Ao mesmo Deus que ensina a prazo
Ao mais esperto e ao mais otário
Que o amor na prática é sempre ao contrário
Ah, pra que chorar
A vida é bela e cruel, despida
Tão desprevenida e exata
Que um dia acaba
(Cazuza)


Eu acordei pensando que, 2 anos atrás, neste dia, eu estava levantando 2 horas mais cedo que o horário normal para te preparar o café da manhã. E as duas torradas, com margarina nos dois pães, o suco de laranja e o café solúvel com leite tinham um ar de nobreza que beirava o poético.
A brancura rósea da tua pele entre os lençóis, salpicada pelas várias pintas esparsas e iluminada por um feixe de luz solar que passava por entre as persianas, te dava um ar pueril, que era reforçado pelo teu semblante preguiçoso, refém do sono da manhã.

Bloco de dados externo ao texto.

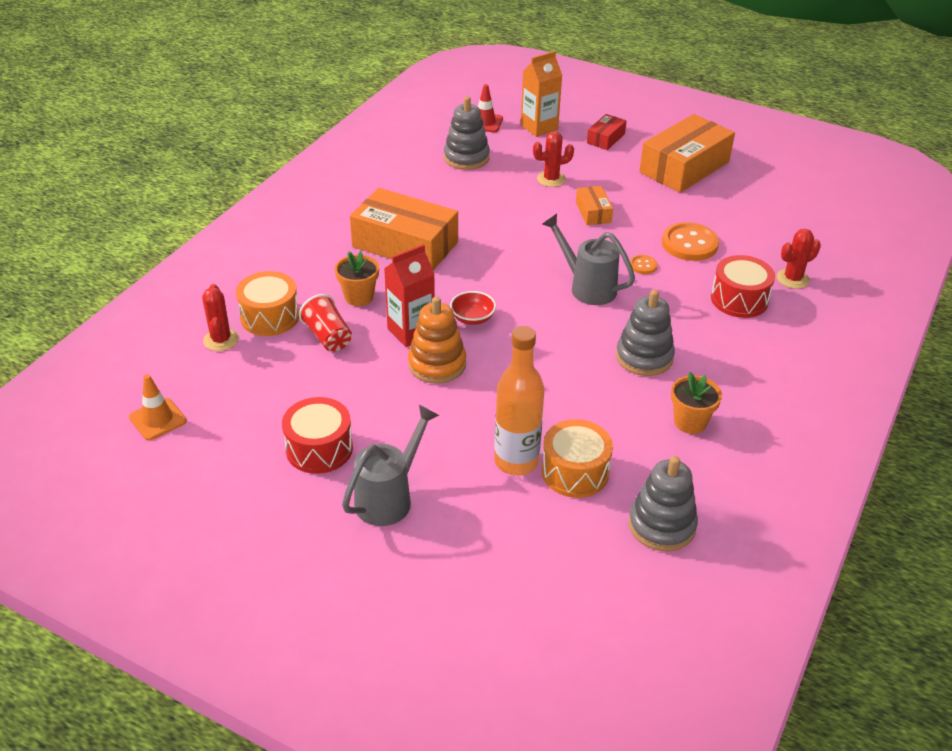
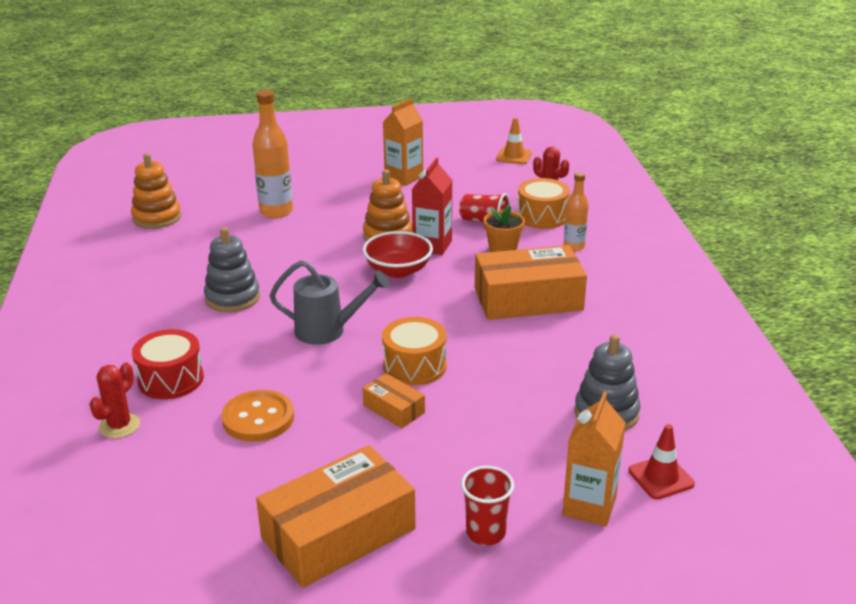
camera: 145 degrees right, 10 degrees down
(298, 272) = (574, 247): none -> orange bottle
(319, 449) = (404, 177): red drum -> orange carton
(389, 498) = (336, 175): grey watering can -> none
(472, 318) = (398, 270): red bowl -> red bowl, size x1.60
(551, 179) = (482, 430): red cactus -> none
(575, 472) = (233, 220): orange drum -> orange drum (414, 366)
(605, 138) = (485, 533): red box -> red cup
(643, 265) = (291, 373): orange button -> none
(661, 525) = (157, 217): grey stacking toy -> orange stacking toy
(684, 167) = (338, 533): orange box -> orange box turned 45 degrees clockwise
(690, 422) = (167, 271): orange flower pot -> none

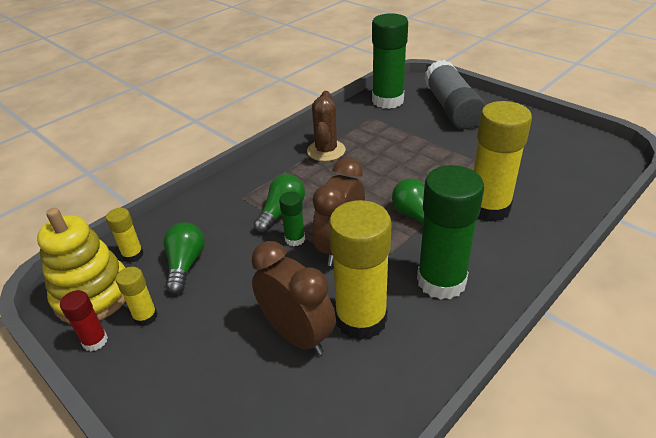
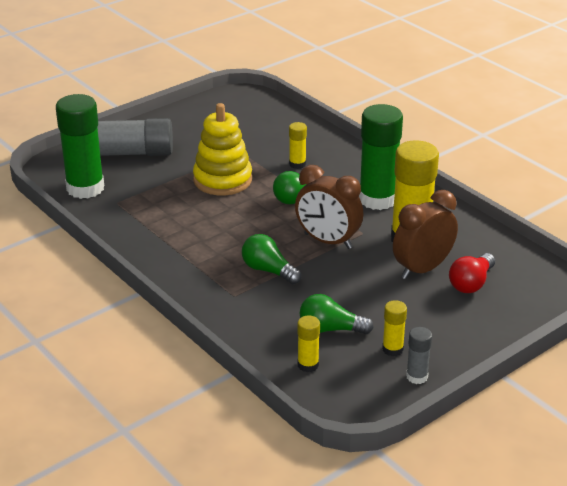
camera: 85 degrees left, 5 degrees down
(93, 295) = (360, 385): yellow stacking toy -> yellow stacking toy (222, 180)
(95, 341) = (417, 376): red glue stick -> grey glue stick
(270, 390) = (471, 283): none -> red light bulb
(295, 239) = (310, 265): green glue stick -> none
(326, 151) = (171, 237): brown cactus -> none
(488, 208) = (297, 164): yellow glue stick -> yellow glue stick, size x0.47

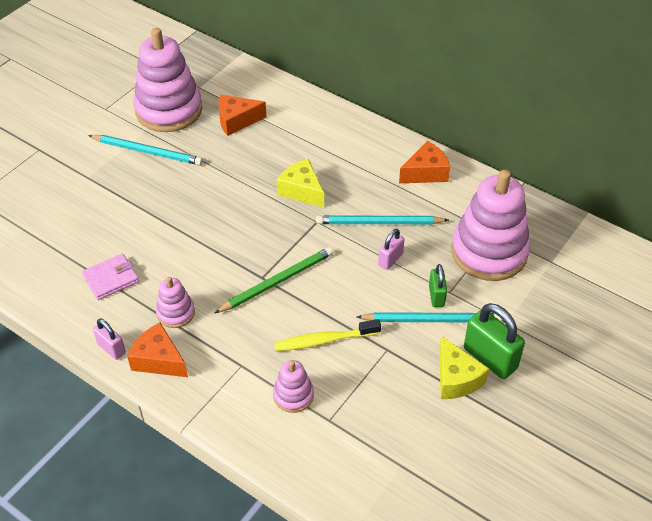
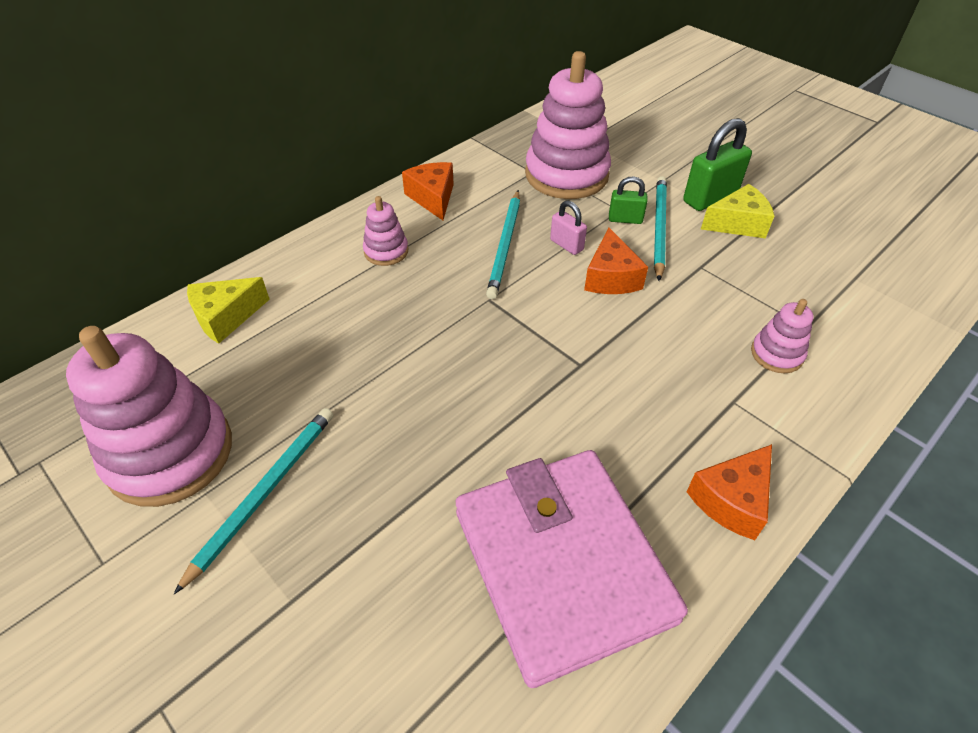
camera: 80 degrees left, 0 degrees up
(111, 279) = (561, 564): pink wallet -> pink wallet, size x2.40
(111, 348) = (713, 568): pink padlock -> none
(175, 313) = (641, 472): pink stacking toy -> pink stacking toy (386, 251)
(236, 121) = (248, 362): orange cheese -> orange cheese (611, 277)
(277, 281) = (590, 349): green pencil -> none
(301, 190) = (427, 307): yellow cheese -> yellow cheese (226, 317)
(324, 340) = (690, 316): yellow toothbrush -> none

            Eu parei diante de ti, 3 passos antes da cama, com a bandeja nas mãos. De todas as memórias daquela manhã, a que (re)surge mais nítida é o teu sorriso de satisfação, ao me ver diante de ti, segurando a bandeja, camiseta dos rolamentos Dana e cabelo preso com uma caneta bic.
            O cheiro do café e das torradas. O meu bom dia cheio de ternura, com aquele sorrisinho tímido bobo e o teu espreguiçar-se com um pequeno gemido, me estendendo os braços com carinho. Eu indo insegura na tua direção segurando a bandeja e a tua reação de pegá-la e colocá-la sobre o criado-mudo me fizeram ingenuamente pensar que algo não estava do teu agrado. E a tua resposta “eu vou TE comer” para o meu frustrado “tu não vai comer?” me fizeram entender que o carinho pelo dia especial era mais complexo, mais cúmplice e mais intenso.
            O café da manhã, feito de café e torradas frios, entremeados com beijos e afagos, após mais uma trepada ao amanhecer era muito mais do que um café da manhã na cama, com um bom dia sem graça seguido de um “Feliz Aniversário”. No final das contas, muito pouco acabou sendo diferente dos demais dias do ano, como na realidade o aniversário é.
            Me dei conta de que tu realmente levava à sério este lance de lembrar (e comemorar) aniversário e o quanto era (e é?!?) importante para ti que isso fosse de alguma forma celebrado. Um simples cartão era causa de uma comoção social. “Como dar um presente sem cartão?” dizia tu. Ainda que fosse um cartãozinho de visitas, pequeno, apenas assinado com os dizeres “Parabéns” ou “Feliz Aniversário”. Significava que, antes de mais nada, a pessoa fora lembrada, o seu dia estava salvo.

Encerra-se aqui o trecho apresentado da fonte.